In the aftermath of a fire breaking out at a remote house near Aylesbury, a badly burned and blackened body is found. However, it is definitely not the previous owner of the place as she has unfortunately just passed away. Perhaps it was a vagrant trying to stay warm and enjoy a night or two with a roof over their head.
Until eight months ago, Rose Cottage had been leased to Norma Walker. Norma was a highly regarded ex-mounted copper who sadly passed away after a prolonged fight with cancer. With her death came the order to demolish the house and it was due to be knocked down in the near future.
For those investigating the fire, however, it was not so much the body that caught their attention, but rather, the remains of something in the fireplace.
Amongst all the debris partial £5 notes were found clearly still with the bank teller’s bands around them. The problem was, these bands dated back to 1995 and were linked to an old, but still a very open case.
In 1995, the biggest train robbery the country had ever seen took place just down the road from here. Whoever was involved got away and to this day there is still no hard evidence linking anyone to the crime or where the ill-gotten £27 million ended up.
Is this the first clue that could help the team solve a cold case dating more than 20 years old?
The striking DC Jack Warr has just moved to London and the Met from Totnes but is struggling to find his passion for the job. In truth, he moved because his girlfriend Maggie wanted to progress with her own career as a doctor. He would have been quite happy plodding along back home. Now, however, he needs to make a decision. His boss is watching him closely. He either needs to step up and do the job, becoming the policeman DCI Simon Ridley believes he can be or take a back seat.
There is something about this particular case finally that seems to have gripped Jack. He is all-consumed by finding out what really happened not just now, but back then as well. He is desperate to find out who stole the money and he has a funny feeling it could be the least likely of suspects – a group of female ex-cons living at The Grange nearby.

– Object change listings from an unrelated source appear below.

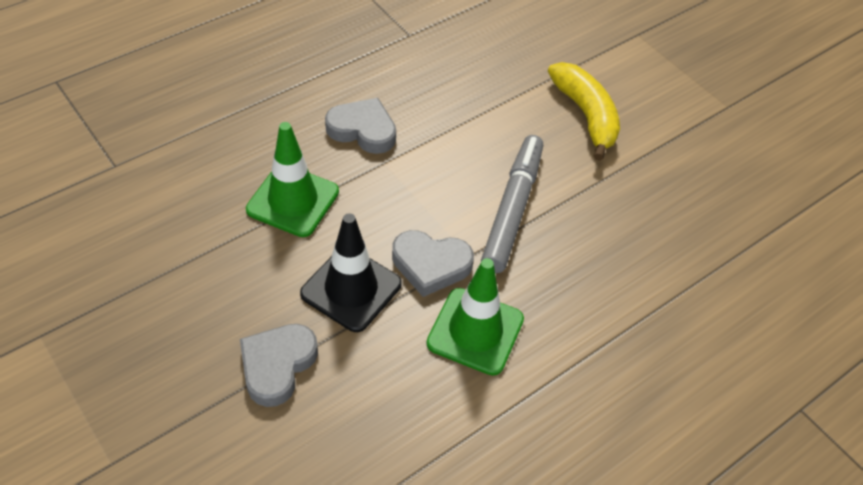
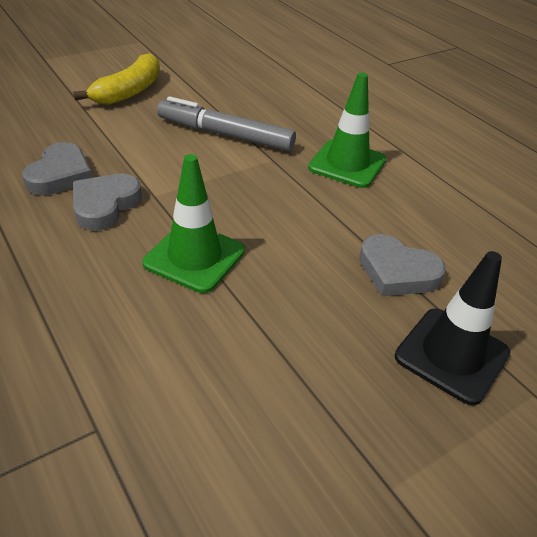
camera: 85 degrees left, 10 degrees down
(351, 289) = (308, 223): black traffic cone -> black traffic cone (451, 355)
(430, 265) = (281, 179): grey heart -> grey heart (60, 175)
(586, 115) = (129, 91): yellow banana -> yellow banana turned 135 degrees clockwise

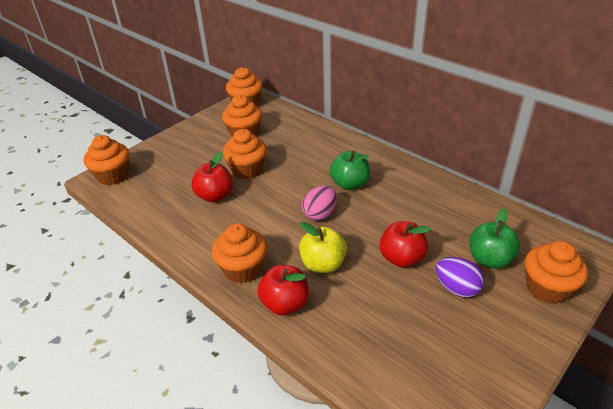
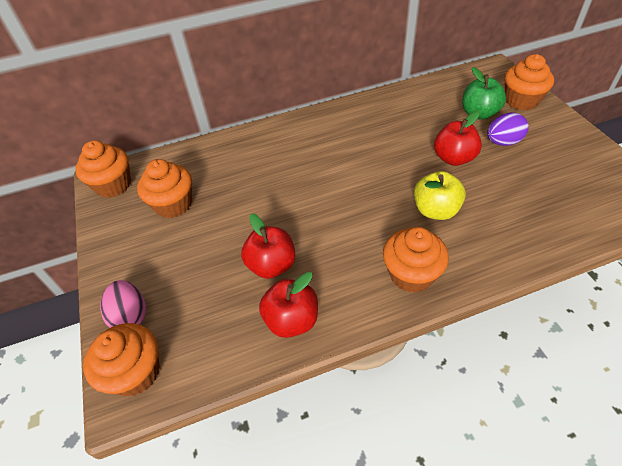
camera: 60 degrees left, 10 degrees up
(247, 170) = (246, 222): orange cupcake -> none
(285, 304) = (476, 255): red apple -> red apple (292, 320)
(320, 214) = (363, 189): pink egg -> pink egg (130, 316)
(349, 184) = (332, 153): green apple -> none

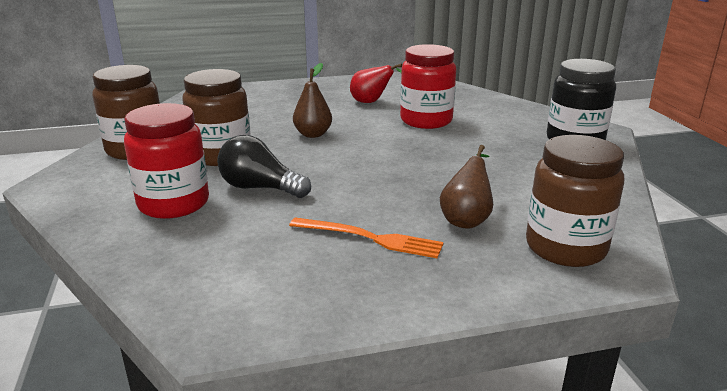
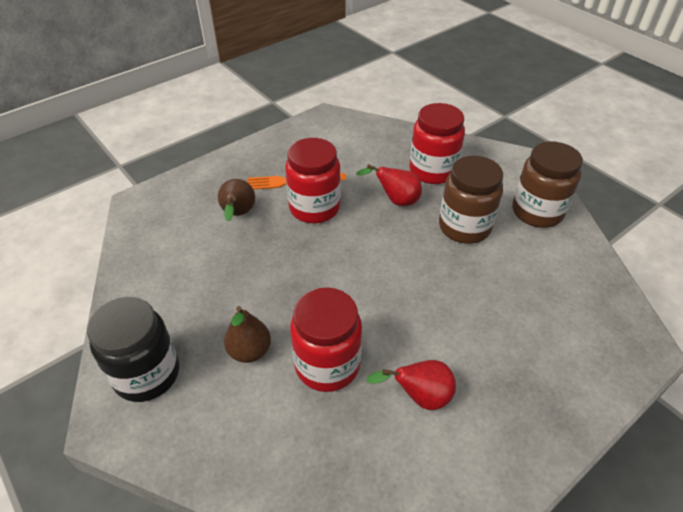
camera: 155 degrees right, 20 degrees up
(260, 188) = (395, 201): black light bulb -> red pear
(313, 134) = (423, 287): brown pear -> brown pear (249, 351)
(362, 203) = (314, 208): none -> red jar
(565, 248) = (171, 209): brown jar -> none

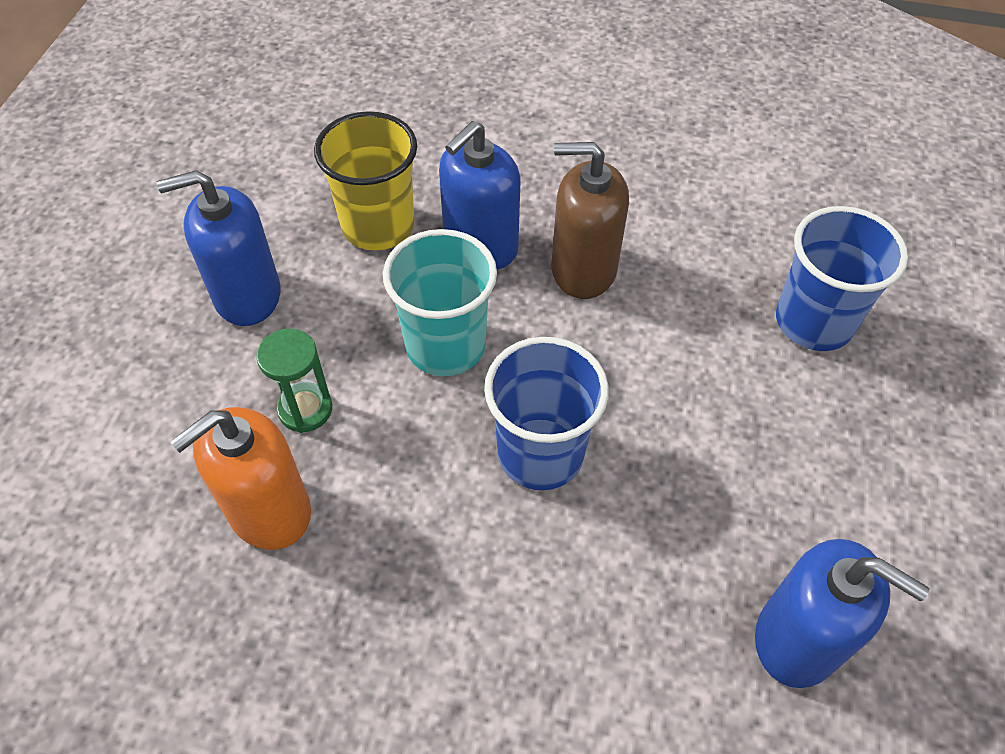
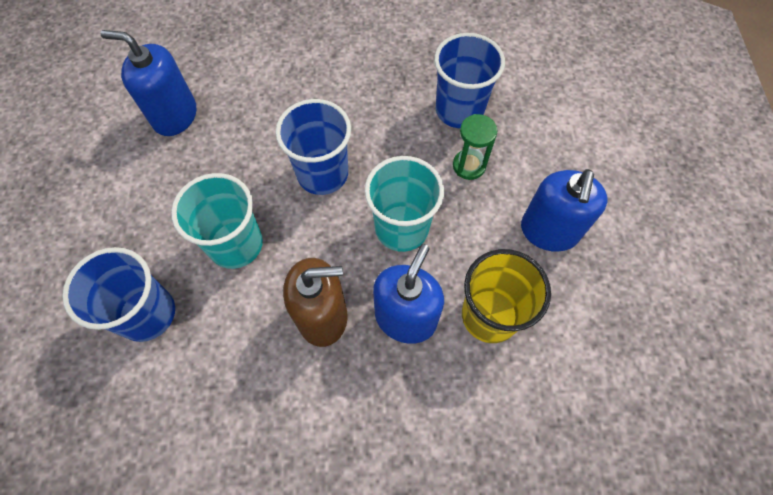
camera: 165 degrees right, 10 degrees up
(247, 295) = (549, 231): blue soap dispenser -> blue soap dispenser turned 135 degrees clockwise
(269, 510) = (459, 110): orange soap dispenser -> blue cup
(690, 380) = (236, 244): none -> turquoise cup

The leader of this group back in 1995 was Dolly Rawlins, who murdered her husband Harry. Alongside her was Ester Freeman, a madam who use to run a brothel from The Grange, Julia Lawson, a doctor once imprisoned for prescription fraud, Gloria Radford, Kathleen O’Reilly and Connie Stevens who had all been mixed up in both drugs and prostitution. However, they were never looked into back then. No-one believed that a group of women would be able to commit such a crime and get away with it.

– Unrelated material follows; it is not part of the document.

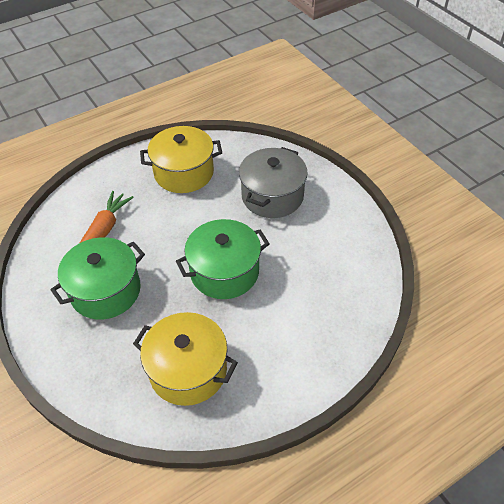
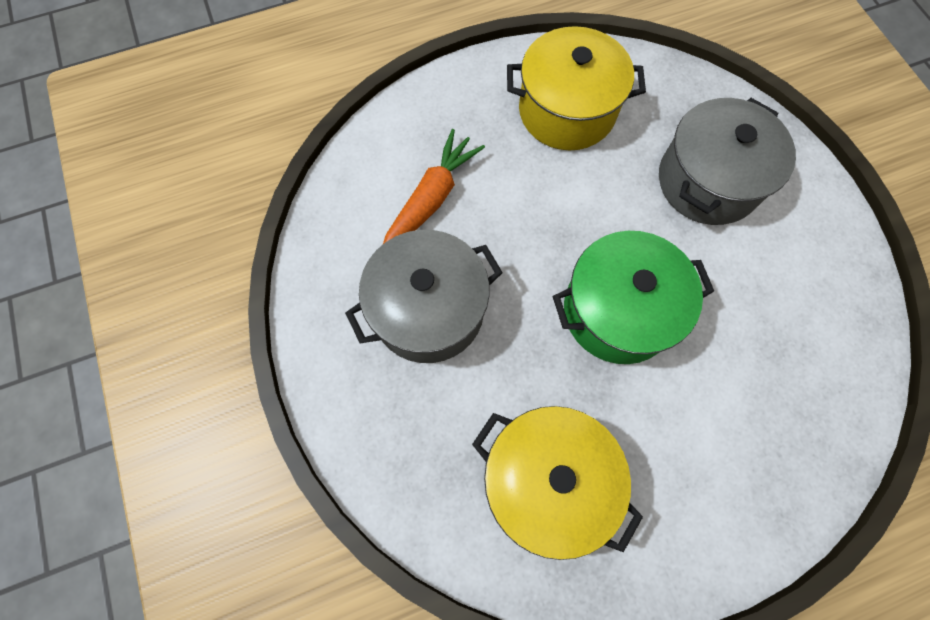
camera: 10 degrees right, 20 degrees up
(105, 291) = (428, 310): green pot -> grey pot

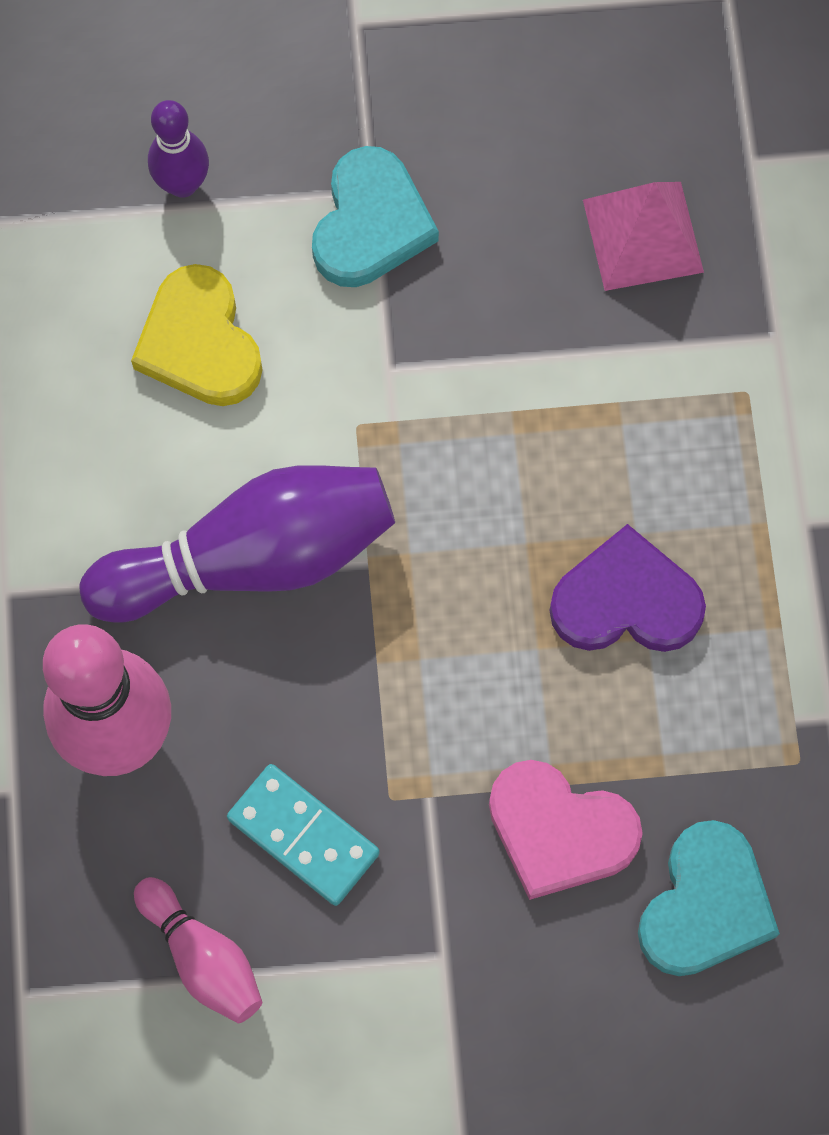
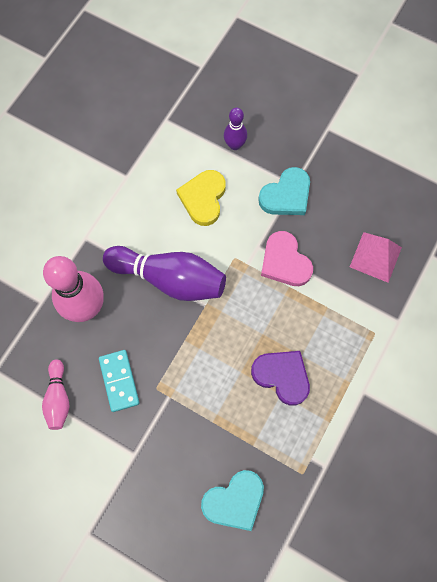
camera: 35 degrees right, 0 degrees up
(559, 831) = (203, 439): pink heart -> pink heart (285, 262)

As Jack delves further into the case, hoping, at the same time, to solve the crime of the century, it seems he may uncover more than he could have ever bargained for.
Perhaps it’s true what some people say, some things really should remain buried.
My Thoughts on Buried
I absolutely love Lynda La Plante and therefore could not wait to get my hands onto her latest novel. Thankfully Buried did not disappoint.
This may be the start of a whole new series but the way in which Lynda links seamlessly back to a previous storyline is genius. It means that those who use to love her work will be drawn back in, and no doubt there will now be a whole new audience that will be searching for copies of The Widows Series that started back in 1983.
On the outset, you may be quick to assume that this will be another gangster tale but it is much more than that. There is a depth to this novel that will pull at your heartstrings. Lynda La Plante explores how family relationships change and grow over time. Masterfully she waits until you are so immersed in the pages, believing that you know what the outcome will be, to throw in yet another twist taking the story somewhere you never expected.
I may have first seen Lynda as an actress on Rent-a-Ghost but for me, she really does stand out as the true Queen of Crime when it comes to writing a thrilling drama.
Have you read any of Lynda La Plante’s novels? Which one did you enjoy the most?